Highlighting the problems he had inherited, Sexwale said he was going to flush out “fly-by-night contractors, lack of spending, bad building material, theft and lack of planning and coordination".

- Sowetan

Monday, May 25, 2009

Sexwale urges business to help eradicate housing backlog

Human Settlements Minister Tokyo Sexwale has called on businesses to become involved in government's efforts to address the backlog of 2 million houses. He was addressing the media after introducing his provincial MECs in Sandton today.

He labelled his newly appointed MECs as his "war cabinet" against poverty and hoped they would create settlements where people could "play, stay and pray".

Sexwale blamed underspending, corruption and improper planning for the current housing backlog which the country is facing. He says although challenges are enormous, eradicating poverty is a priority in his department.

Sexwale also says that his department wants to move away from the Reconstruction and Development Programme (RDP) housing and provide proper homes to people. He says he will engage banks to create new forms of finance.

He added that he will present the information he received from the MECs at a Cabinet Lekgotla on Tuesday.

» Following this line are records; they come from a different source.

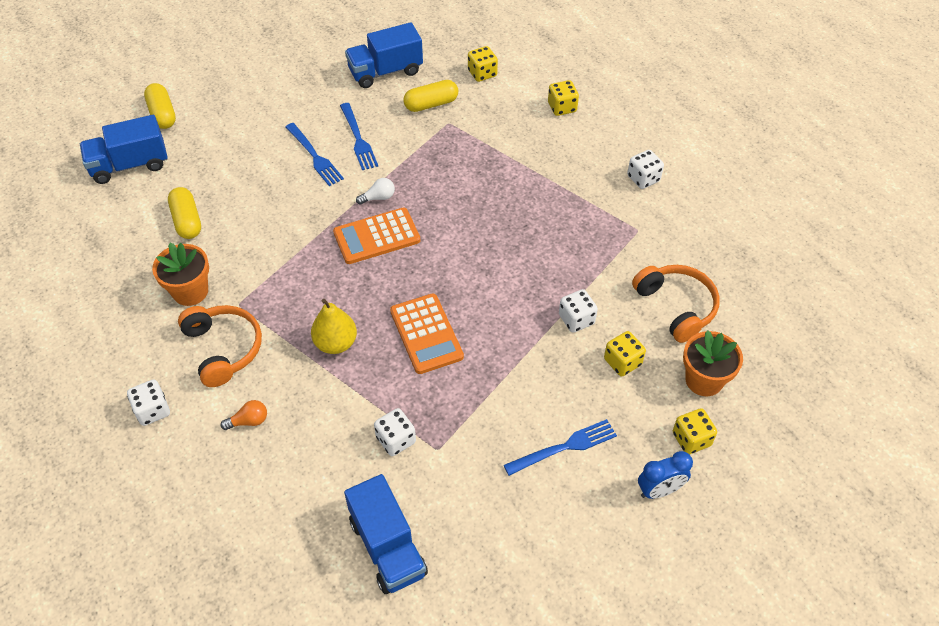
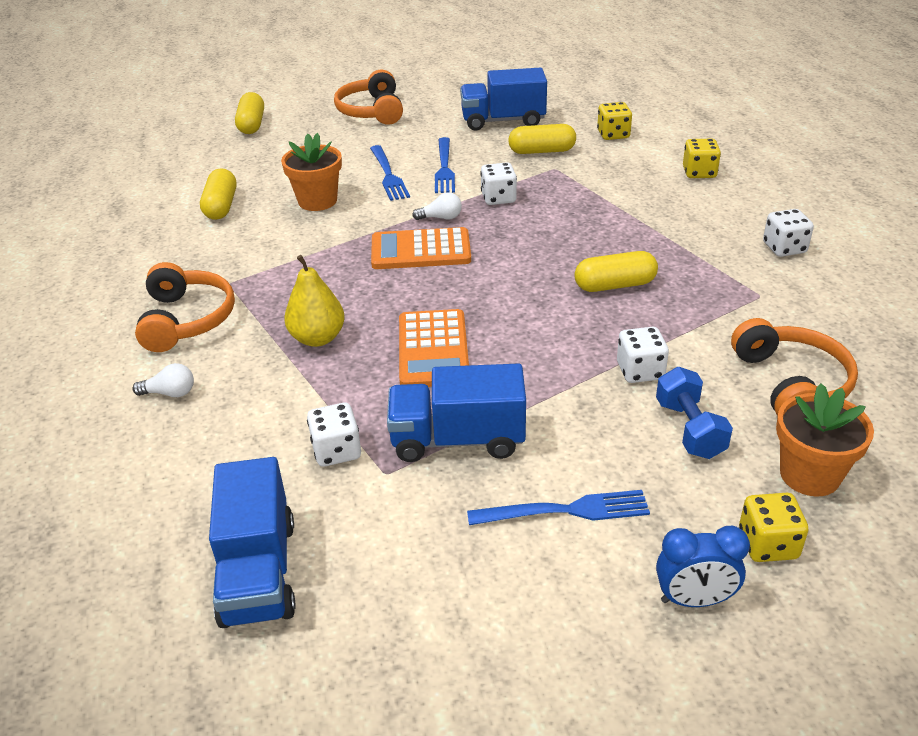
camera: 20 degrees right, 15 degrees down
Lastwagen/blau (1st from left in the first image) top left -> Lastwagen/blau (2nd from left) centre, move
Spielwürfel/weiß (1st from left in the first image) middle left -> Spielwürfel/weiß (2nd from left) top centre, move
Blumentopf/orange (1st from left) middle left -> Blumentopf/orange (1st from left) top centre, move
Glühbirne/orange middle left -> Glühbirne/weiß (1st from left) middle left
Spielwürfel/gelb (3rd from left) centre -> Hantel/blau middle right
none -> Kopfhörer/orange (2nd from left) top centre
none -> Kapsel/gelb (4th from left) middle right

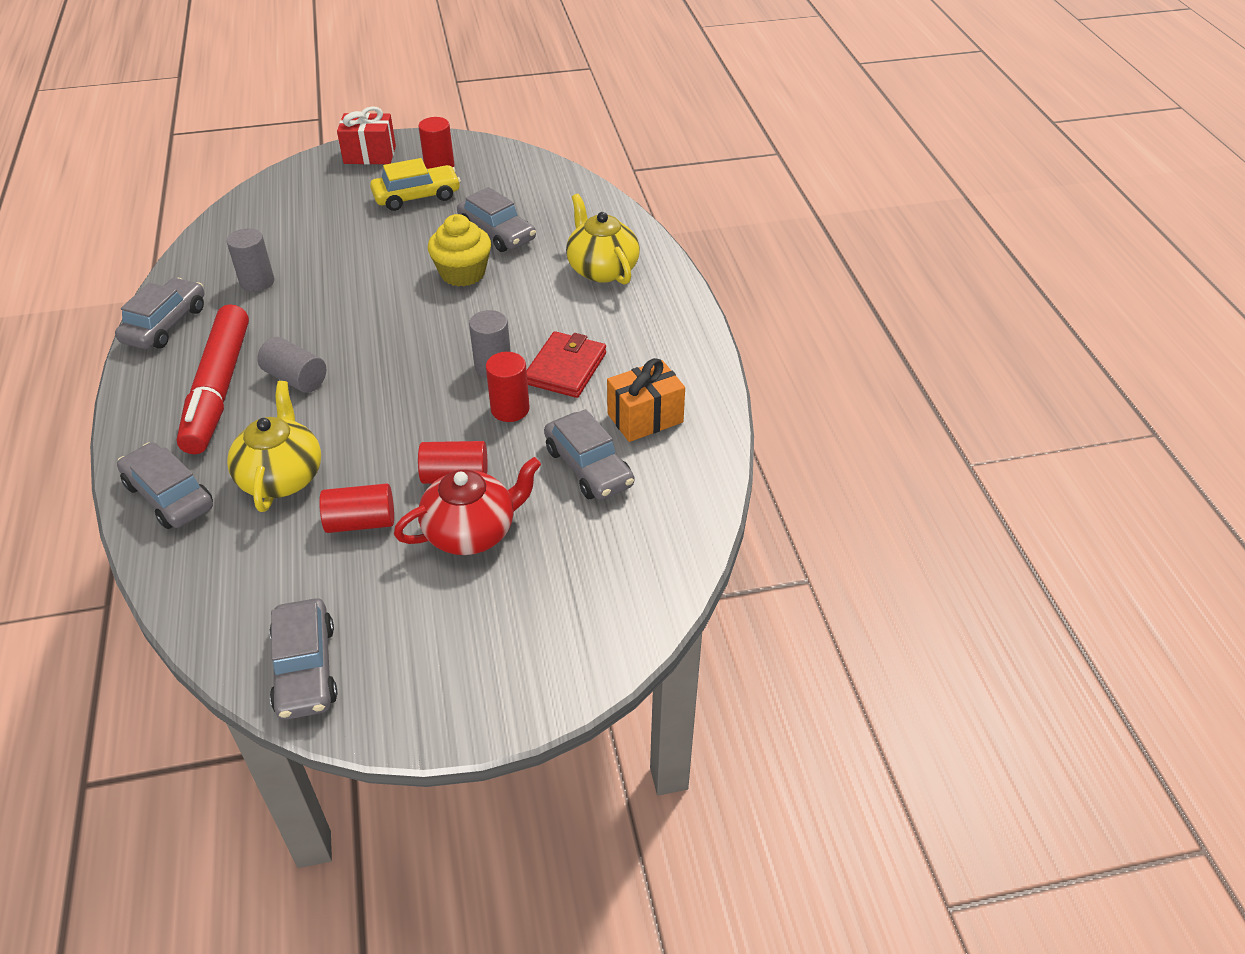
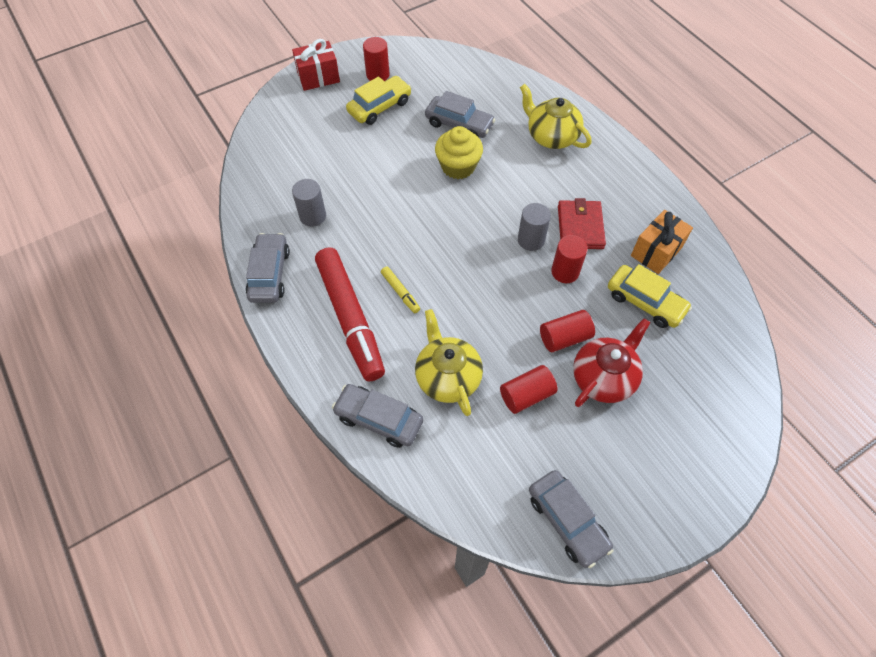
camera: 20 degrees left, 15 degrees up
Vollzylinder/grau (2nd from left) middle left -> Filzstift/gelb centre
Auto/grau (5th from left) centre -> Auto/gelb (2nd from left) middle right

SABC Additional reporting by Sapa

Who is still to blame for this human settlement mess?

Premier Helen Zille and national housing department officials are blaming each other for blocking housing delivery after the transfer of 1 000 hectares of land, owned by the province, to the newly-formed Housing Development Agency (HDA).

Worth R500 million but transferred free, it includes sections of the Porter Estate in Constantia, Oude Molen, Plumstead, Ravensmead, Philippi and George. Zille says some of it could be used to temporarily house flood victims.

At a press conference on Friday, Zille said the provincial government was seeking legal opinion after the transfer of the land by then premier Lynne Brown's administration a day before the election that unseated the ANC from governing the province.

But Department of Human Settlements director-general Itumeleng Kotsoane said the land had been transferred only after then housing minister Lindiwe Sisulu had written to Brown asking for its release.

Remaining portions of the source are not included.